Sunday, March 29, 2015

The international support for nationalist populism comes from Russia

Secessionists and other populist movements in Western Europe spend a lot of time and resources deploying an international diplomacy trying to find support for their causes. Often these strategies have a lot of posturing and are mainly addressed to a the local clientèle, but of course they wish to find someone relevant in the international arena that become an ally. In this sense, these strategies are in general a big failure: there is little appetite in developed countries for supporting the cause of groups that live in places that enjoy full respect of human rights and democratic freedoms. However, many of them have found one not always welcome support, namely from Russian nationalists. Marine Le Pen does not hide having received a loan from Putin's Russia, and The Economist recently reported on a variety of populist movements in Europe having links of different intensity with the Kremlin. Spanish Podemos has has also received the support of the chavistas in Venezuela, but probably the politically most interesting link of these groups is from the current Russian rulers and their allies. Another most distant but interesting example comes from Texas, where the Texan secessionists (perhaps the most important of secessionist groups in the US), also have links with Russian nationalists, as reported in this piece. Robert Beckhusen says in this post that "of all the strange political relationships, one of the strangest has to be the one between Texan secessionists and right-wing Russian nationalists. On March 23, the pro-Kremlin newspaper Vzglyad interviewed Nathan Smith, the third-in-command and chief of staff of the Texas Nationalist Movement. According to the paper, Smith is in Moscow to meet with the Anti-Globalization Movement of Russia — which supports separatist movements in eastern Ukraine.

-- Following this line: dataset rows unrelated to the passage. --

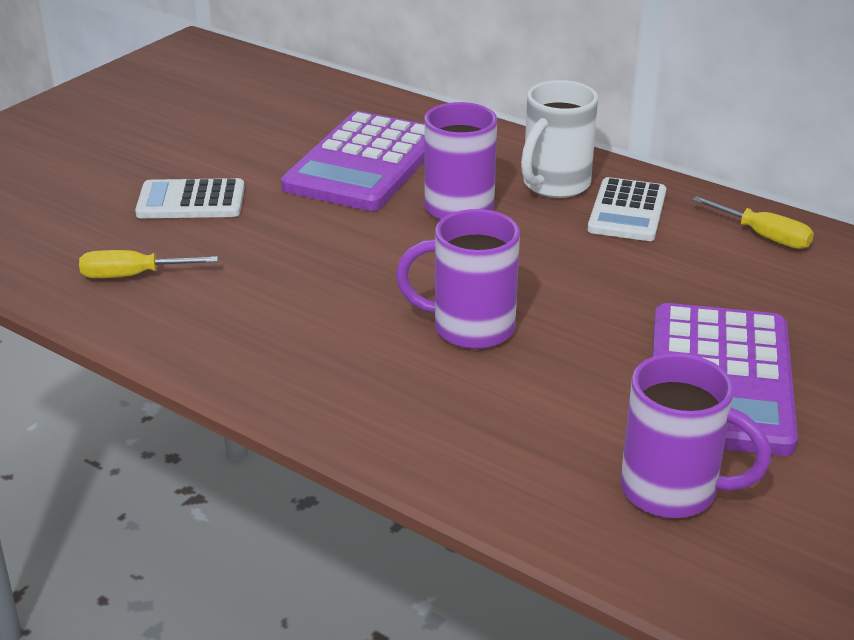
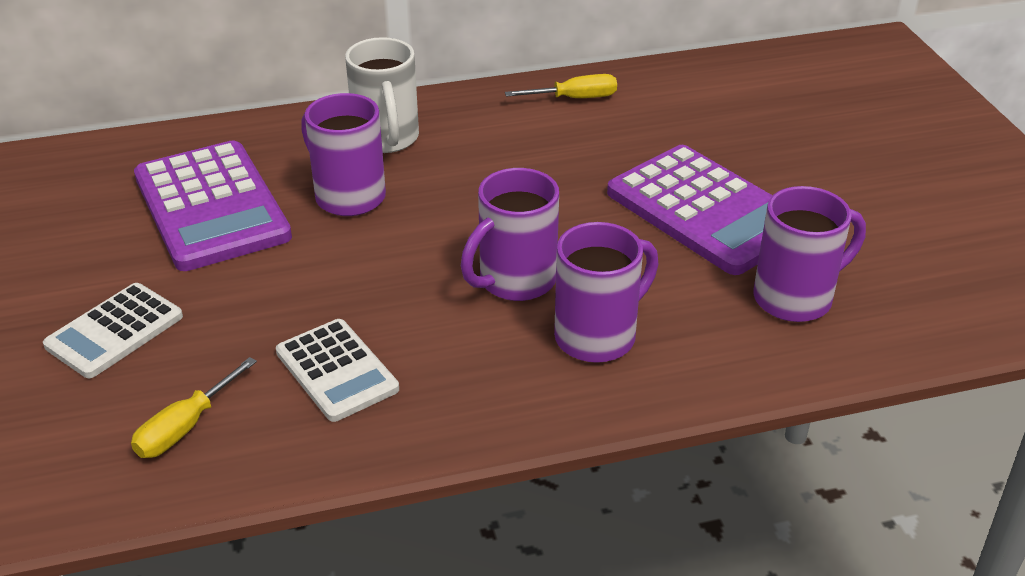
camera: 50 degrees left, 5 degrees up
(460, 402) = (598, 336): none -> purple mug
(627, 211) = (467, 130): white calculator -> white calculator (337, 371)

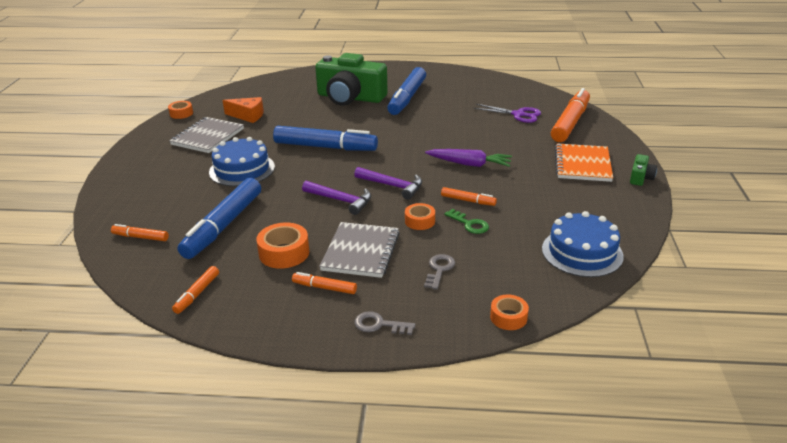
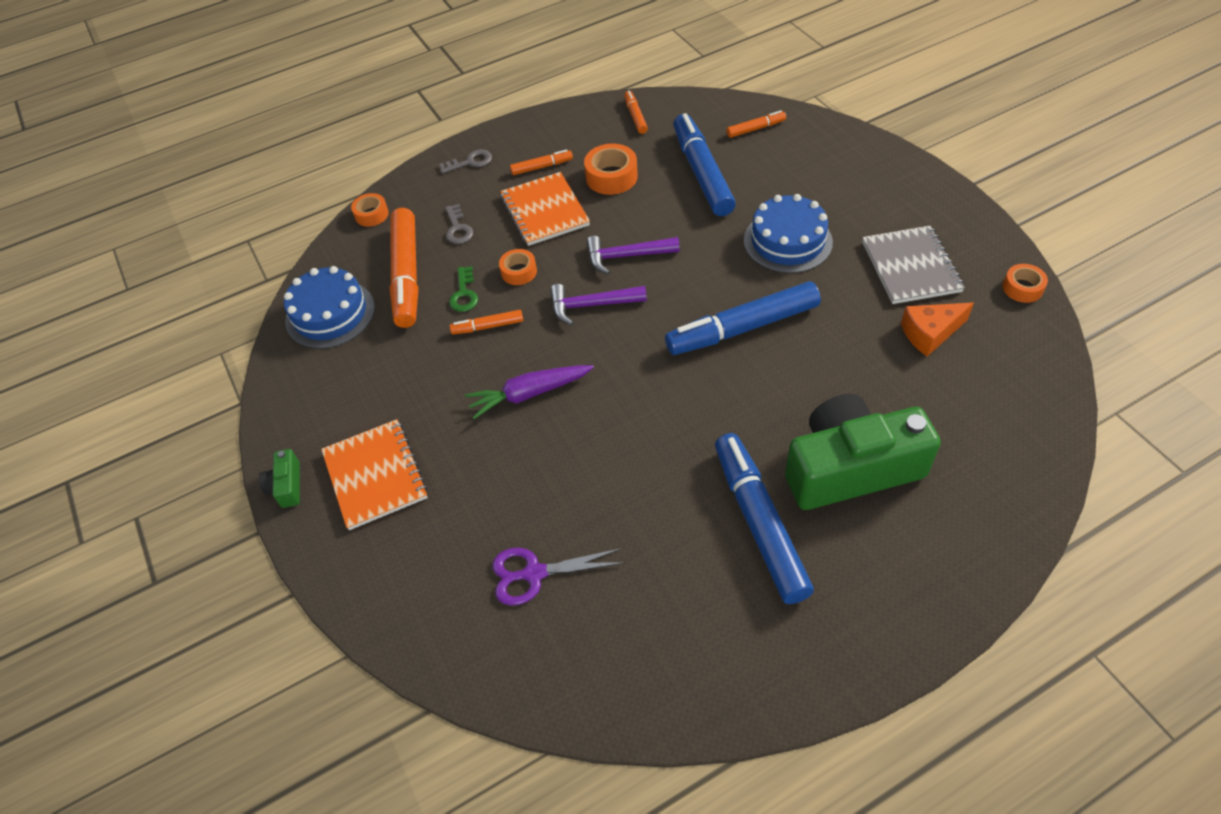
camera: 150 degrees right, 20 degrees up
(361, 251) = (544, 211): grey notebook -> orange notebook
(469, 224) = (464, 294): green key -> green key turned 105 degrees counterclockwise
(570, 123) = (434, 595): orange marker -> orange marker (407, 275)

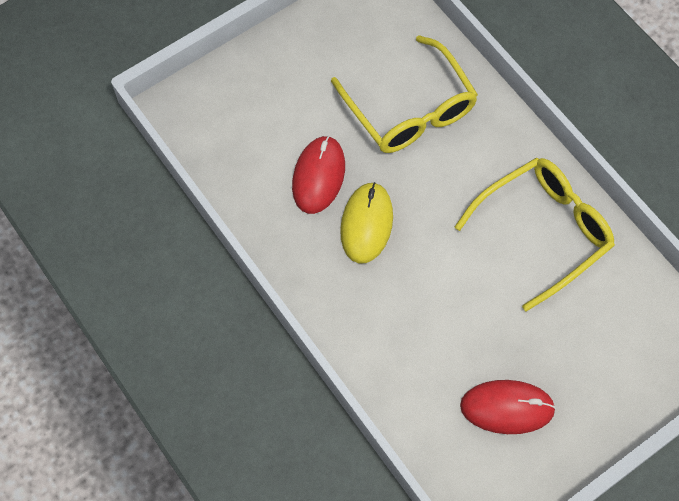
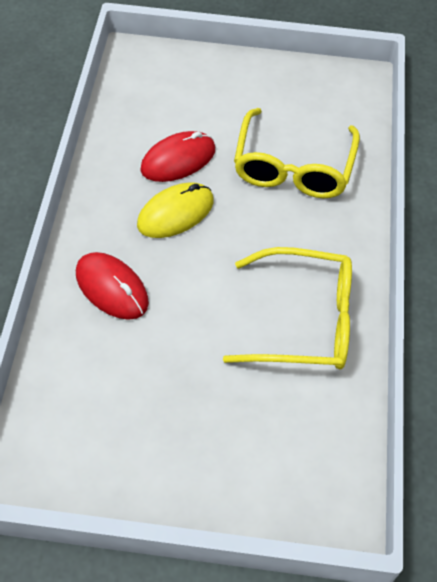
camera: 40 degrees right, 10 degrees down
(507, 408) = (130, 417): red mouse -> red mouse (112, 288)

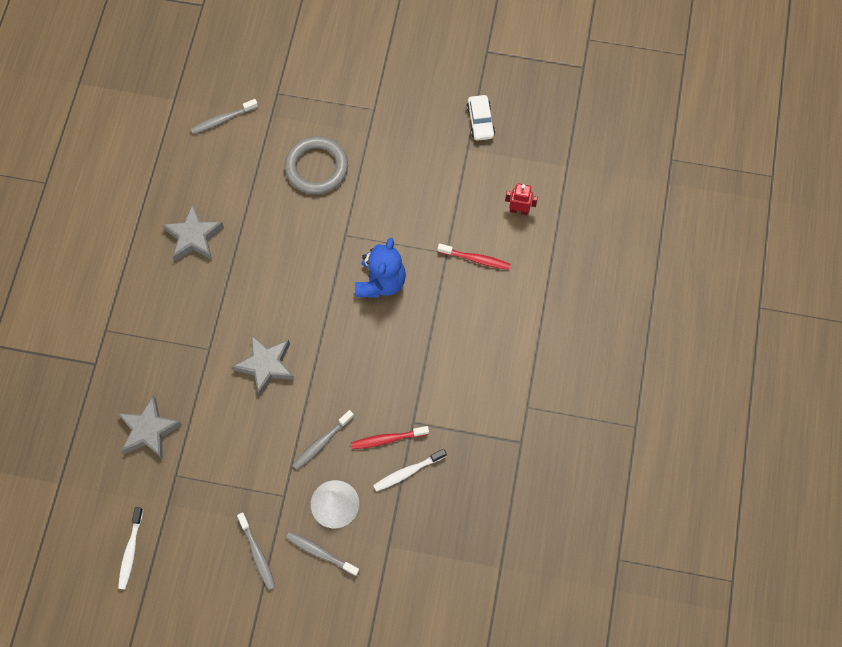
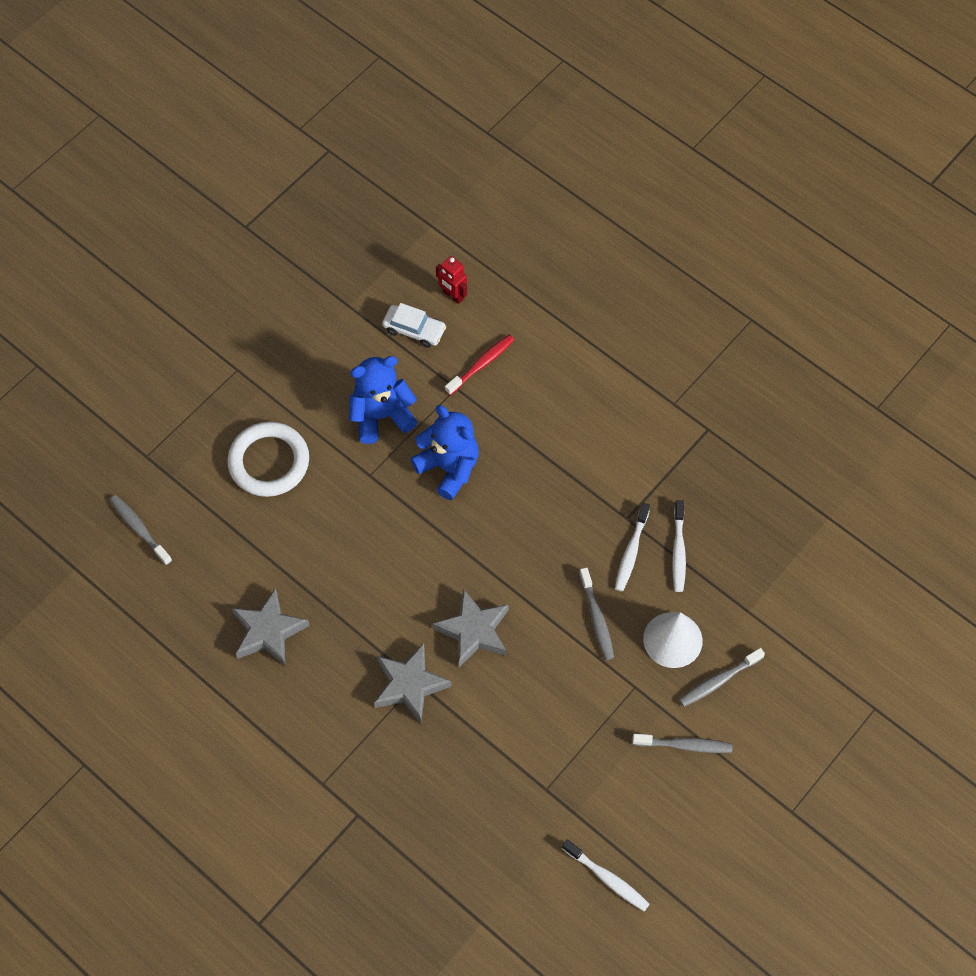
camera: 60 degrees left, 5 degrees down
(149, 430) = (476, 792): grey star -> grey star (410, 685)
(222, 120) = (139, 529): grey toothbrush -> grey toothbrush turned 135 degrees clockwise
(316, 167) = (269, 462): grey ring -> white ring
(387, 439) = (631, 552): red toothbrush -> white toothbrush
(394, 217) = (381, 416): none -> blue teddy bear
(480, 121) = (325, 276): white car -> white car (414, 330)
(519, 210) = (452, 295): red robot -> red robot turned 90 degrees counterclockwise

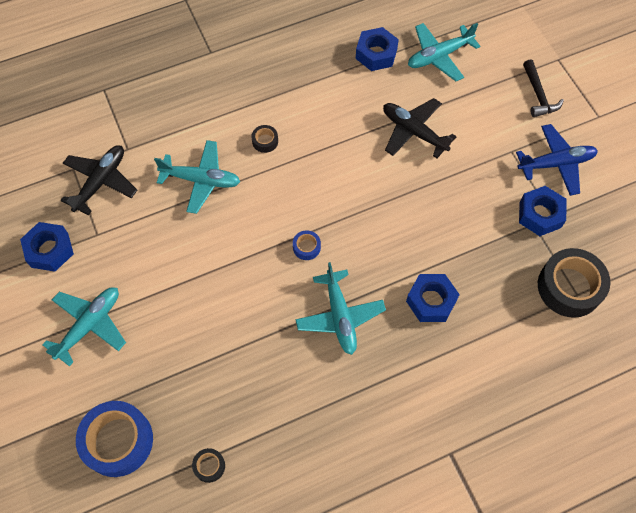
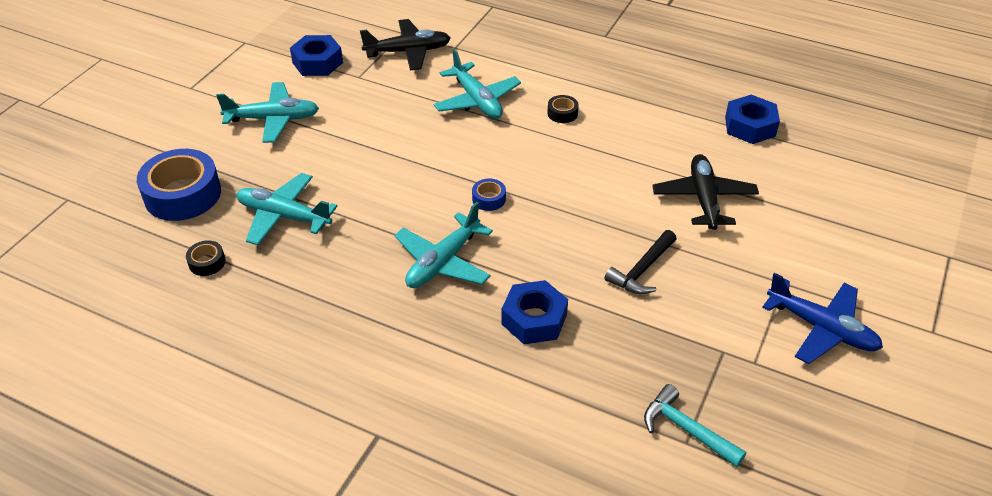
camera: 50 degrees right, 20 degrees down
(439, 56) = (812, 168): turquoise plane -> turquoise plane (284, 216)
(538, 95) = (882, 265): black hammer -> black hammer (642, 270)
(540, 214) = (742, 350): blue nut -> none
(569, 287) = (686, 429): black tape -> turquoise hammer

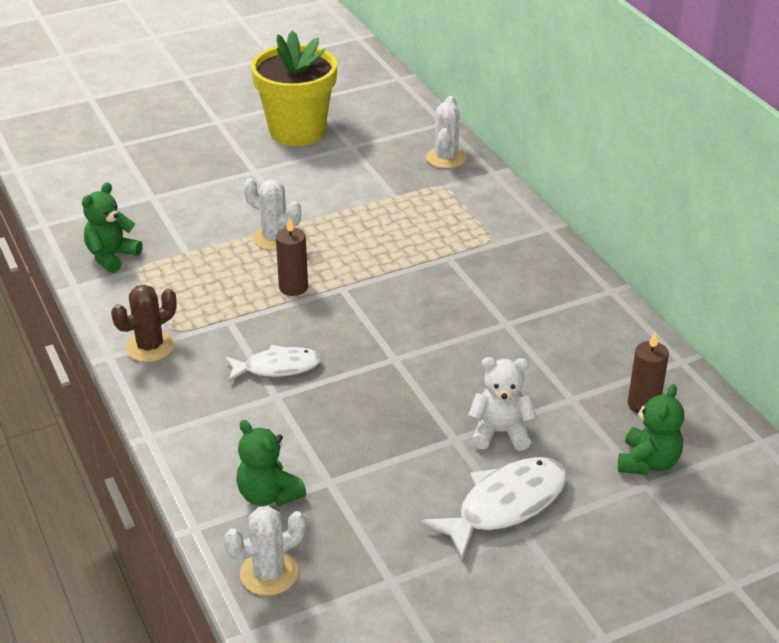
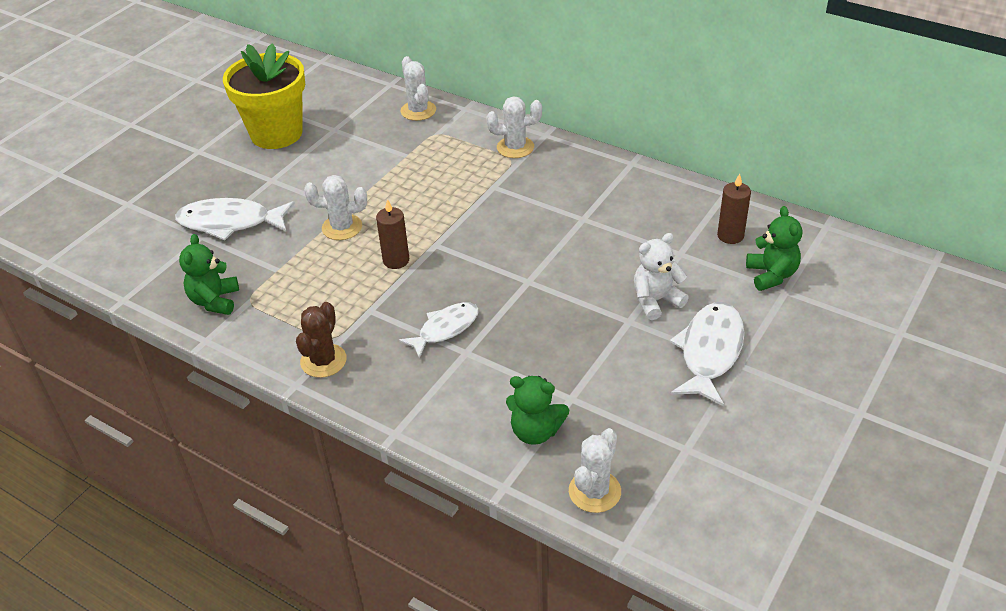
camera: 30 degrees left, 5 degrees up
(185, 194) = (230, 222): none -> white fish
(506, 229) = (515, 147): none -> white cactus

Since last spring, Kremlin-backed separatists and Russian troops have fought a war with a pro-European government in Kiev. Smith didn’t take sides in the conflict.
Instead, he told the newspaper that Texas should secede from the United States to preserve its “cowboy” culture and to halt the state’s contributions to an “astronomical military budget.”
“I’m going to meet with a number of public organizations that are close to us in spirit and have common values ​​with us,” Smith told Vzglyad."